Final answer:
To draw the image of the given polygon after a translation by the vector ⟨−4,−2⟩, subtract the x-component of the vector from the x-coordinate of each vertex and subtract the y-component of the vector from the y-coordinate of each vertex. The image coordinates for the given vertices are A'(2, 5), B'(4, 2), C'(1, 0), and D'(-2, 1). The coordinate rule for the translation is (x, y) → (x-4, y-2).
Step-by-step explanation:
To draw the image of the polygon after a translation by the vector ⟨−4,−2⟩, we need to subtract the x-component of the vector from the x-coordinate of each vertex, and subtract the y-component of the vector from the y-coordinate of each vertex. To draw the image of the given polygon after a translation by the vector ⟨−4,−2⟩, subtract the x-component of the vector from the x-coordinate of each vertex and subtract the y-component of the vector from the y-coordinate of each vertex.

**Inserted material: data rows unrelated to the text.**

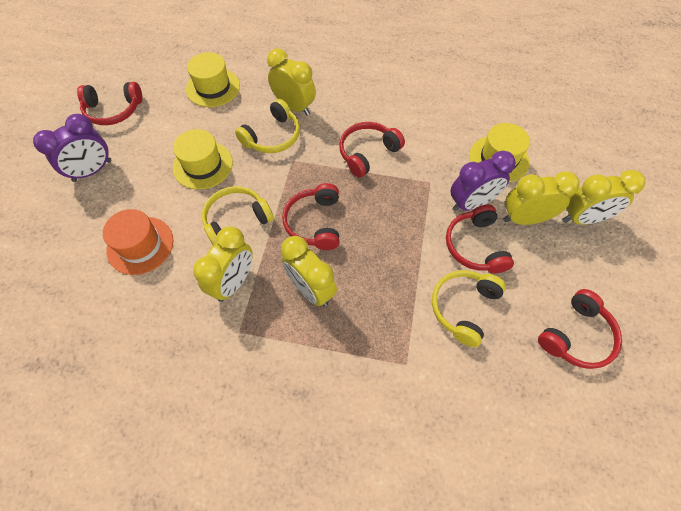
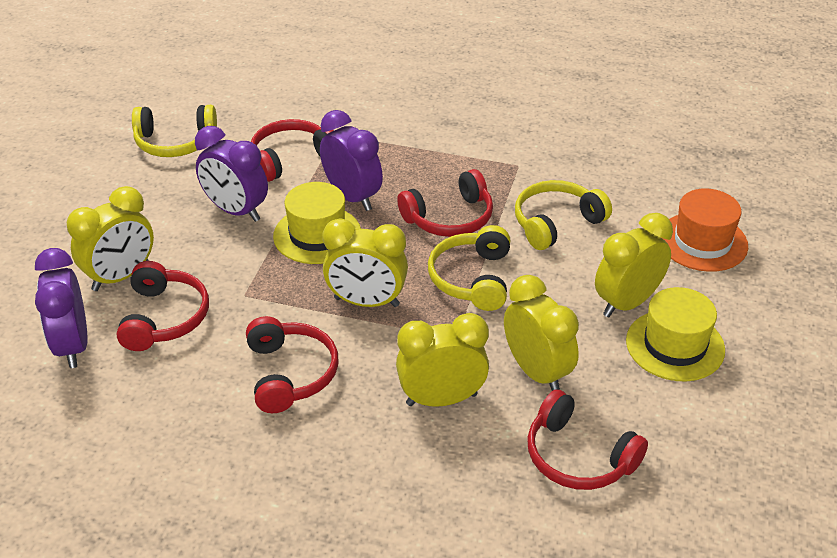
purple clock: 2 -> 3
yellow hat: 3 -> 2

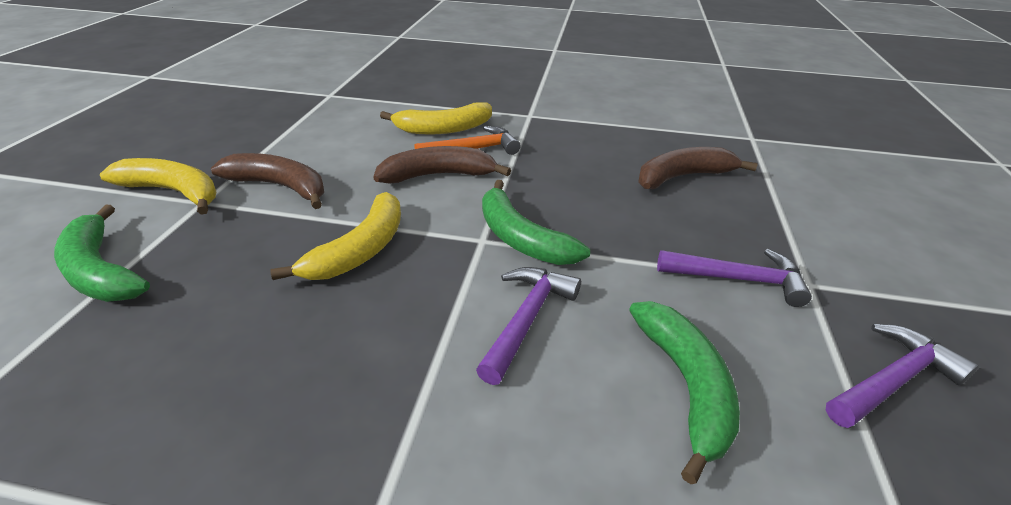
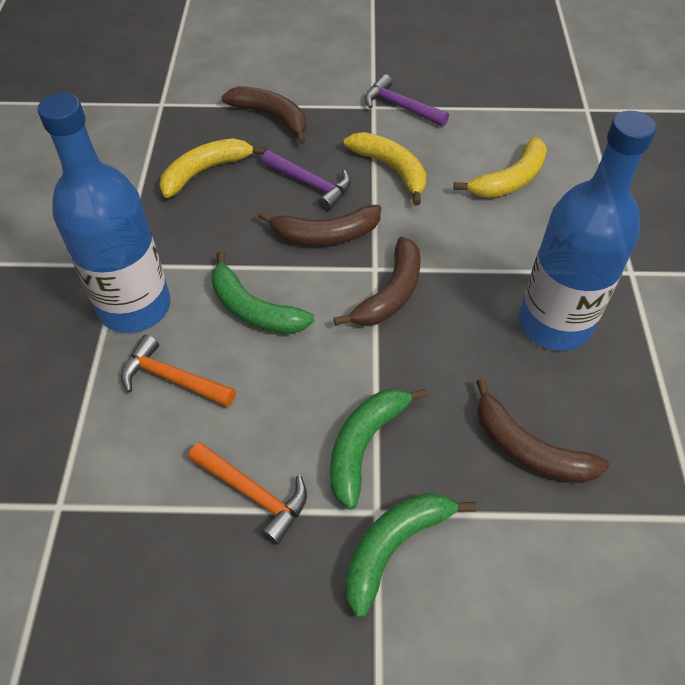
blue bottle: 0 -> 2
brown banana: 3 -> 4
orange hammer: 1 -> 2
purple hammer: 3 -> 2

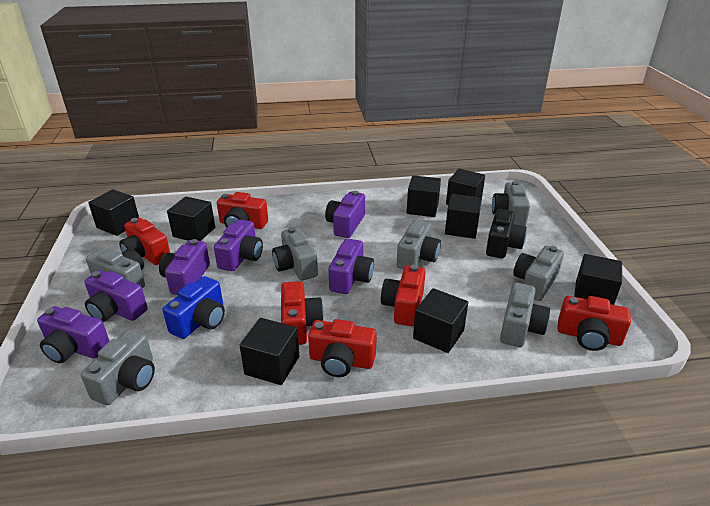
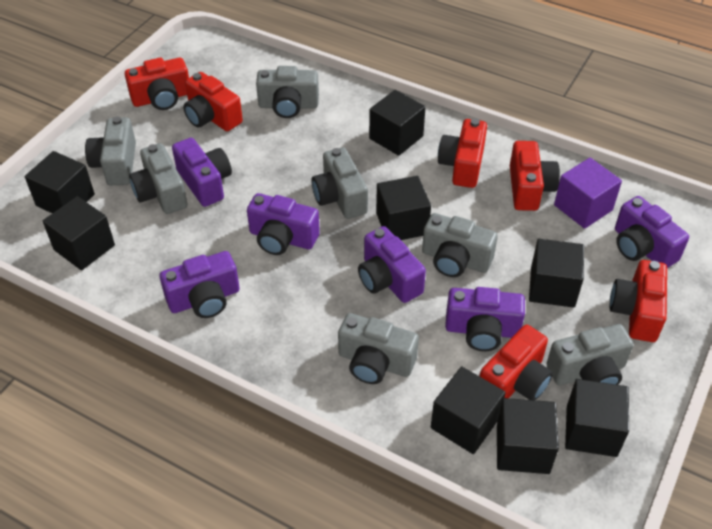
black camera: 1 -> 0
blue camera: 1 -> 0
purple cube: 0 -> 1

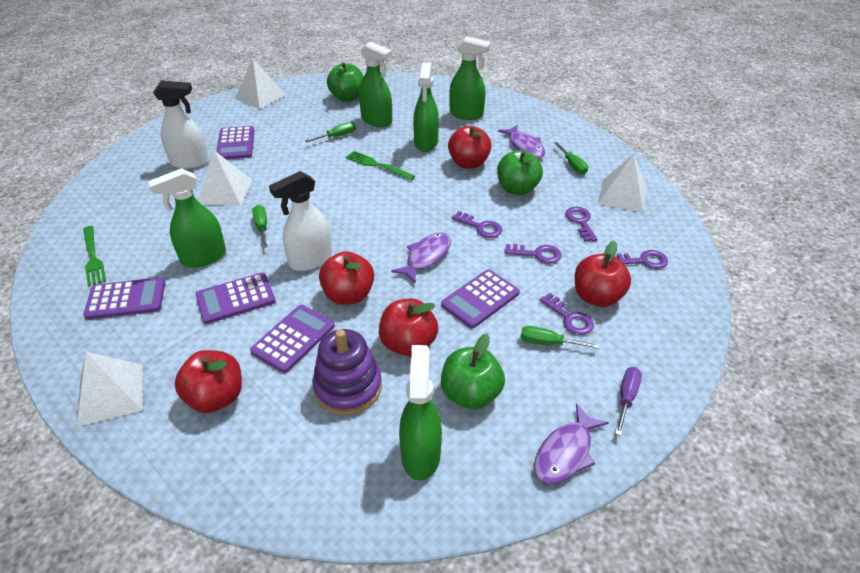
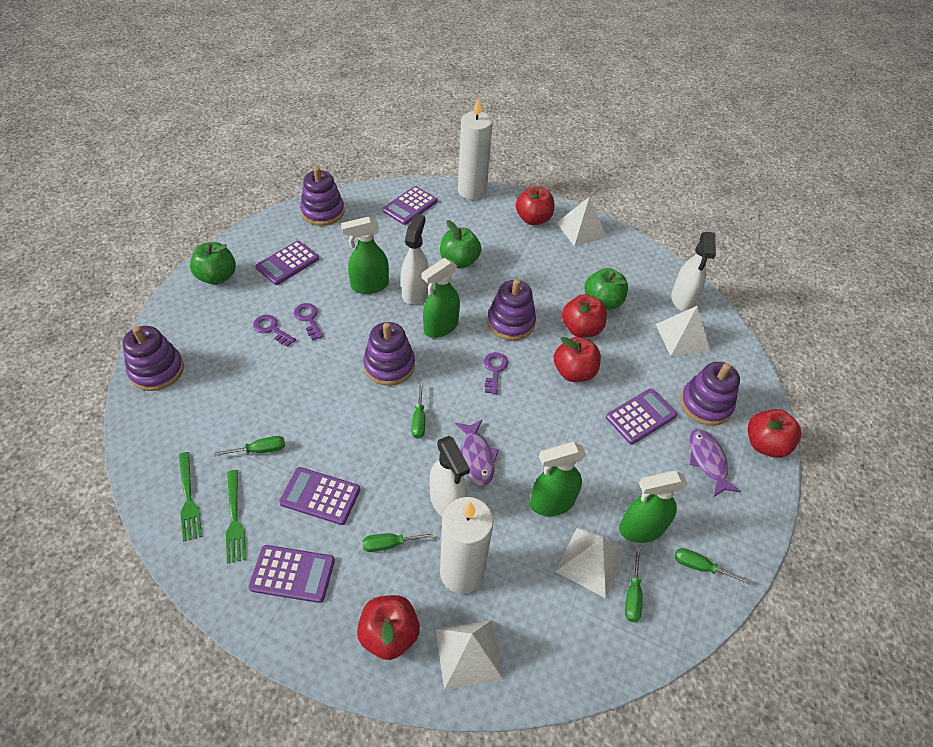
green screwdriver: 4 -> 5
green spray bottle: 5 -> 4
purple fish: 3 -> 2
purple key: 5 -> 3
purple screwdriver: 1 -> 0
purple stacking toy: 1 -> 5
white candle: 0 -> 2
white spray bottle: 2 -> 3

The image coordinates for the given vertices are A'(2, 5), B'(4, 2), C'(1, 0), and D'(-2, 1). The coordinate rule for the translation is (x, y) → (x-4, y-2).
The image of vertex A would be A'(-4+6, -2+7) = A'(2, 5), the image of vertex B would be B'(-4+8, -2+4) = B'(4, 2), the image of vertex C would be C'(-4+5, -2+2) = C'(1, 0), and the image of vertex D would be D'(-4+2, -2+3) = D'(-2, 1).
The coordinate rule for the translation is (x, y) → (x-4, y-2).